Publication year - 1995
Publication title -
international journal of cancer
Language(s) - English
Resource type - Journals
SCImago Journal Rank - 2.475
H-Index - 234
eISSN - 1097-0215
pISSN - 0020-7136
DOI - 10.1002/ijc.2910630415
Subject(s) - transactivation , androgen receptor , receptor , mutant , androgen , prostate cancer , biology , androgen receptor antagonists , nuclear receptor , endocrinology , chemistry , cancer research , biochemistry , medicine , hormone , cancer , genetics , transcription factor , gene
Abstract Mutant androgen receptors are thought to contribute to hormone resistance in prostate carcinoma. The part they play in this process, however, is ill‐defined. Here we report on transactivation by 2 mutant androgen receptors from prostatic tumors with single amino‐acid exchanges in their hormone‐binding domains.

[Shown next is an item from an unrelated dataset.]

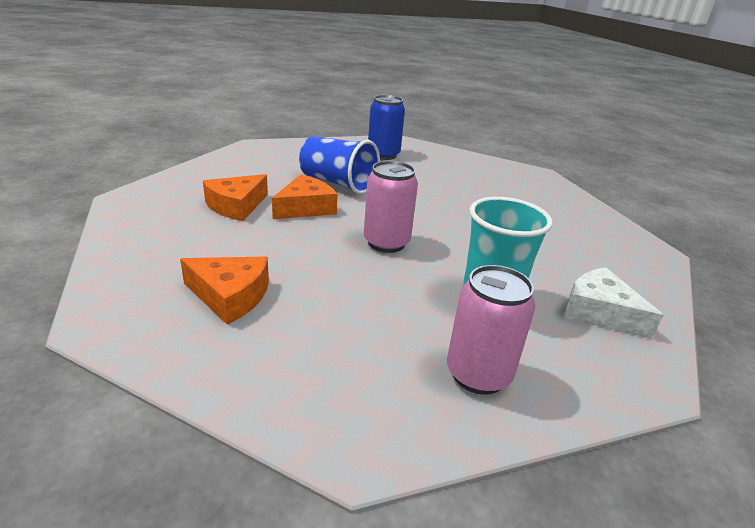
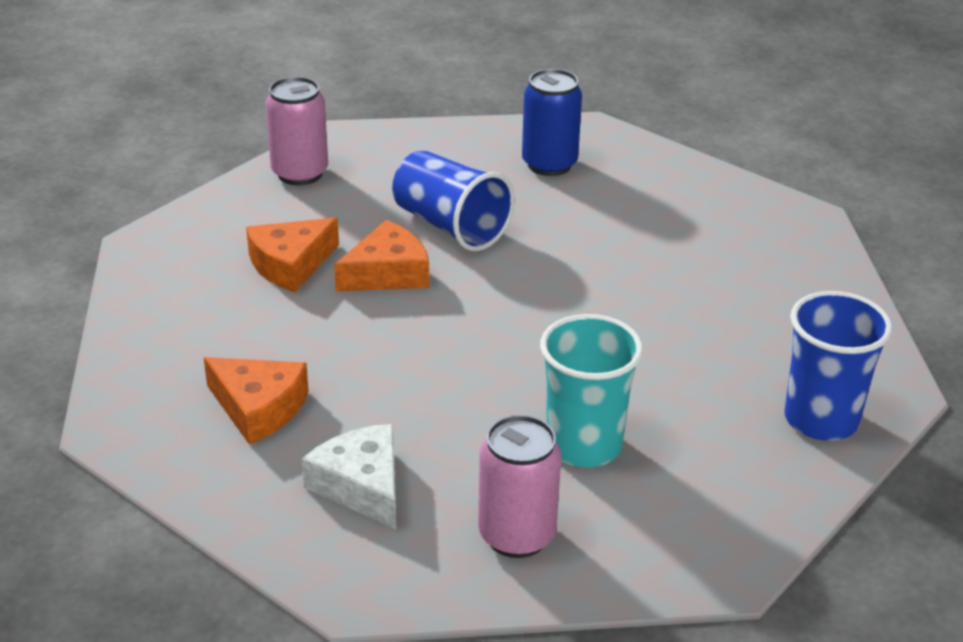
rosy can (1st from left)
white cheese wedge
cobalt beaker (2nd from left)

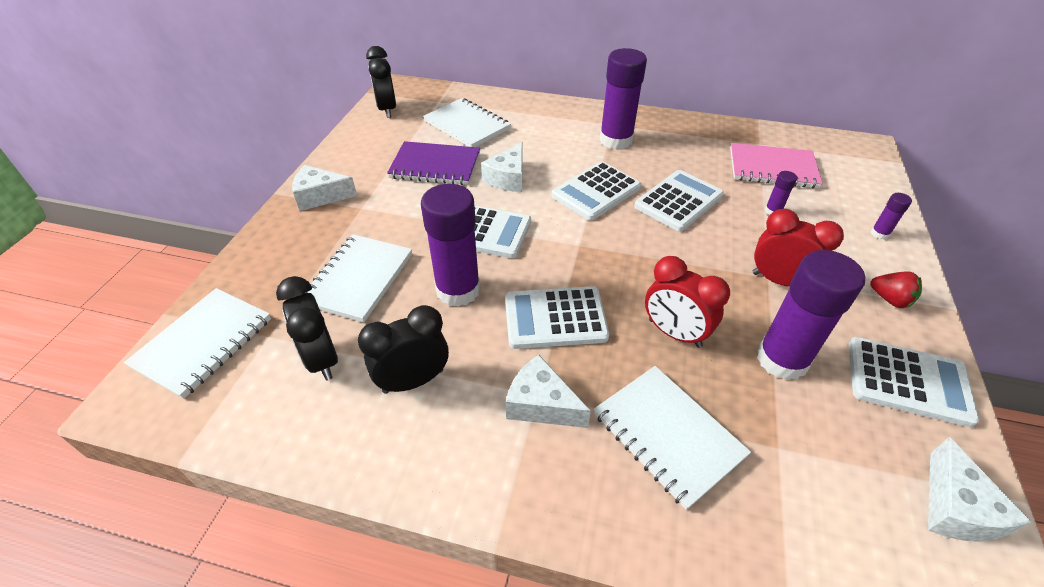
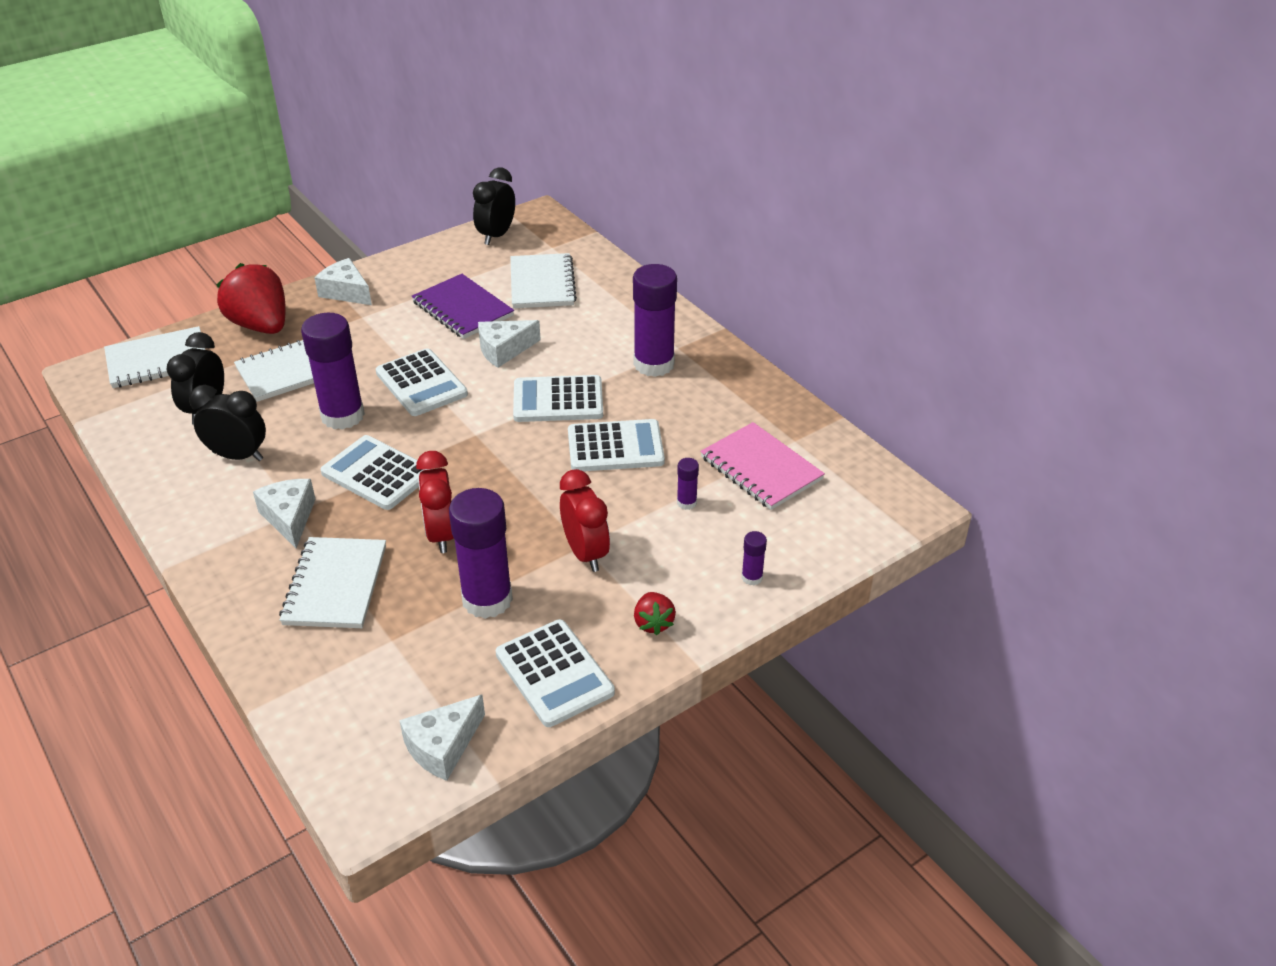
crimson strawberry (1st from left)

These exchanges enhance the transactivation property of the receptors, particularly to androsterone and androstanediol, 2 metabolized derivatives of testosterone present in the prostate. Additionally, they enhance the transactivation potential of the mutant receptors to hydroxyflutamide, an anti‐androgen frequently used in hormone ablation therapy. The increased transactivation by the mutant receptors did not result from altered affinity of the receptors to the inducing ligands nor from measurable changes in conformation of the liganded receptors. Thus the single amino‐acid exchanges identify differences in amino‐acid‐sequence requirements for transactivation and ligand binding in the hormone‐binding domain of the androgen receptor. These results provide new insights into ligand‐dependent transactivation, and form a framework for the search for effective antagonists to be used in prostate‐cancer therapy.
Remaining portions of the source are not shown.